Modular arithmetic

In mathematics, modular arithmetic is a system of arithmetic operations for integers, differing from the usual ones in that numbers "wrap around" when reaching or exceeding a certain value, called the modulus. The modern approach to number theory using modular arithmetic was developed by Carl Friedrich Gauss in his book Disquisitiones Arithmeticae, published in 1801.

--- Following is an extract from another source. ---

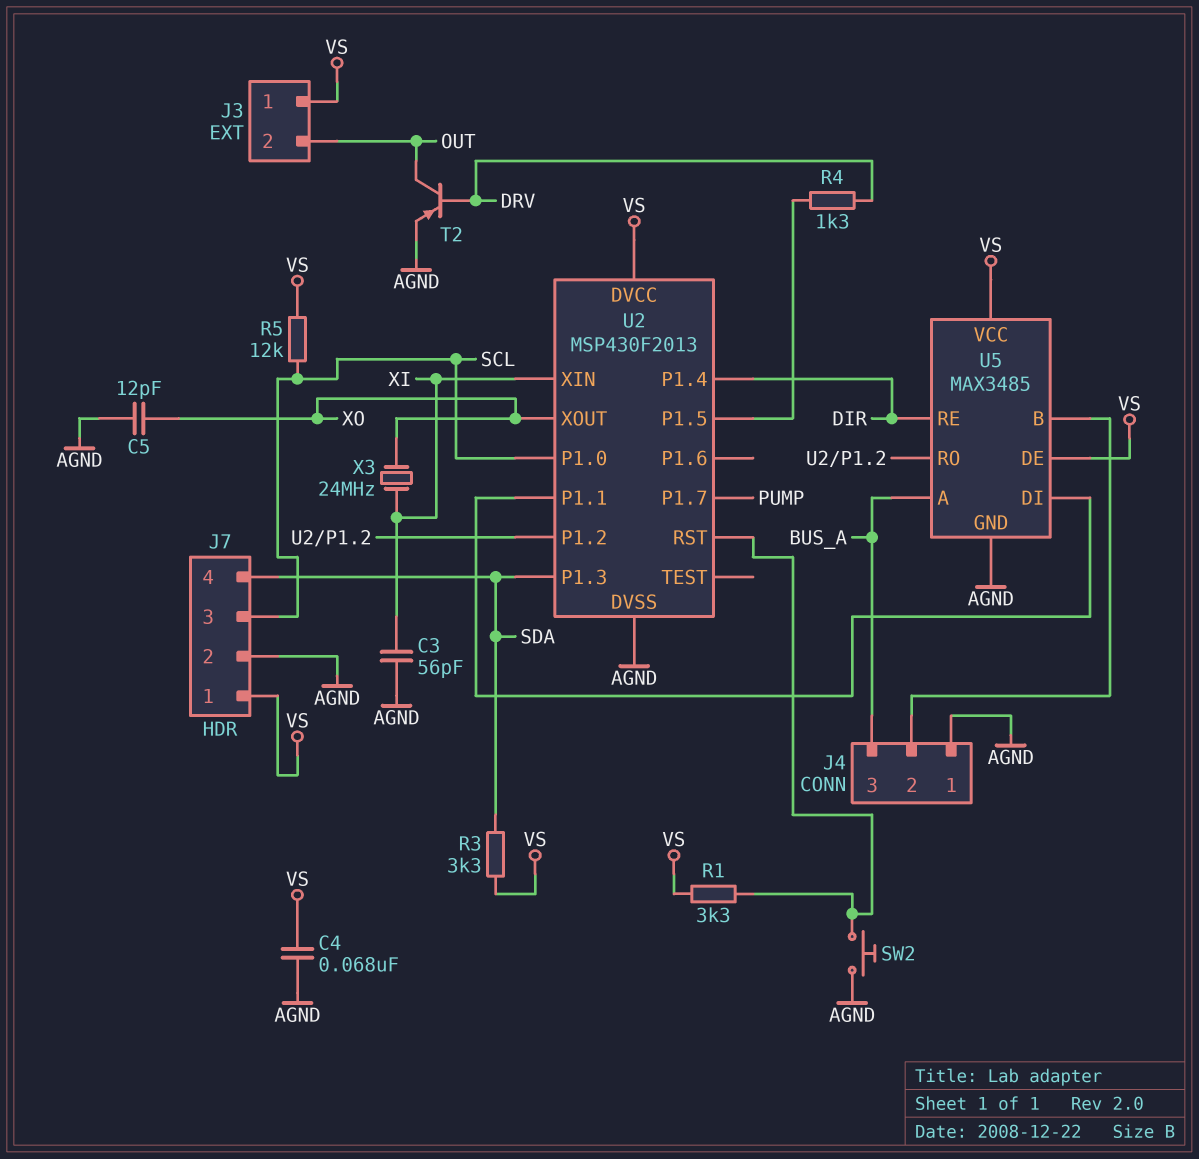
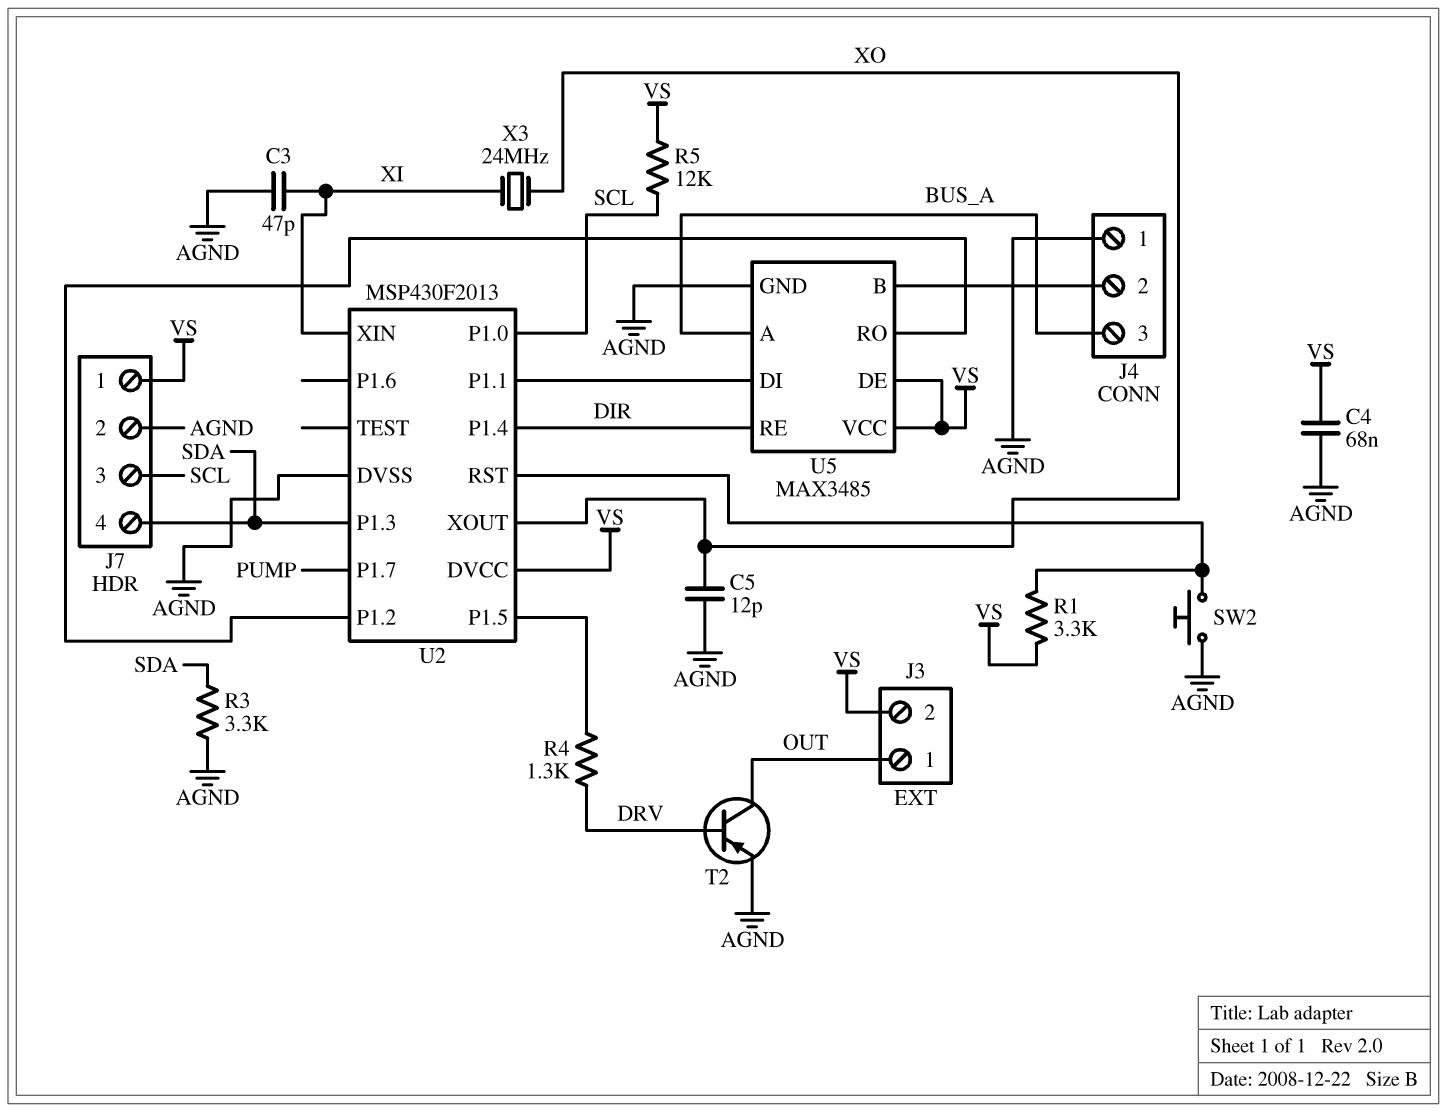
C3: 56pF (AGND, XI) -> 47pF (AGND, XI)
J3 pin 1: VS -> OUT
J3 pin 2: OUT -> VS
R3: 3.3k (SDA, VS) -> 3.3k (AGND, SDA)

A familiar setting exhibiting modular arithmetic is the hour hand on a 12-hour clock. If the hour hand points to 7 now, then 8 hours later it will point to 3. Ordinary addition would result in 7 + 8 = 15, but 15 reads as 3 on the clock face. This is because the hour hand makes one rotation every 12 hours and the hour number starts over when the hour hand passes 12. We say that 15 is congruent to 3 modulo 12, and we write 15 ≡ 3 (mod 12), so 7 + 8 ≡ 3 (mod 12).

Similarly, if one waits 8 hours and then 8 more hours (thus 16 hours in total), the clock will show the same time change as if one waited 4 hours. This is reflected by the identity 2 × 8 ≡ 4 (mod 12). After a wait of exactly 12 hours, the hour hand will be right where it started, so 12 acts as 0; one writes 12 ≡ 0 (mod 12).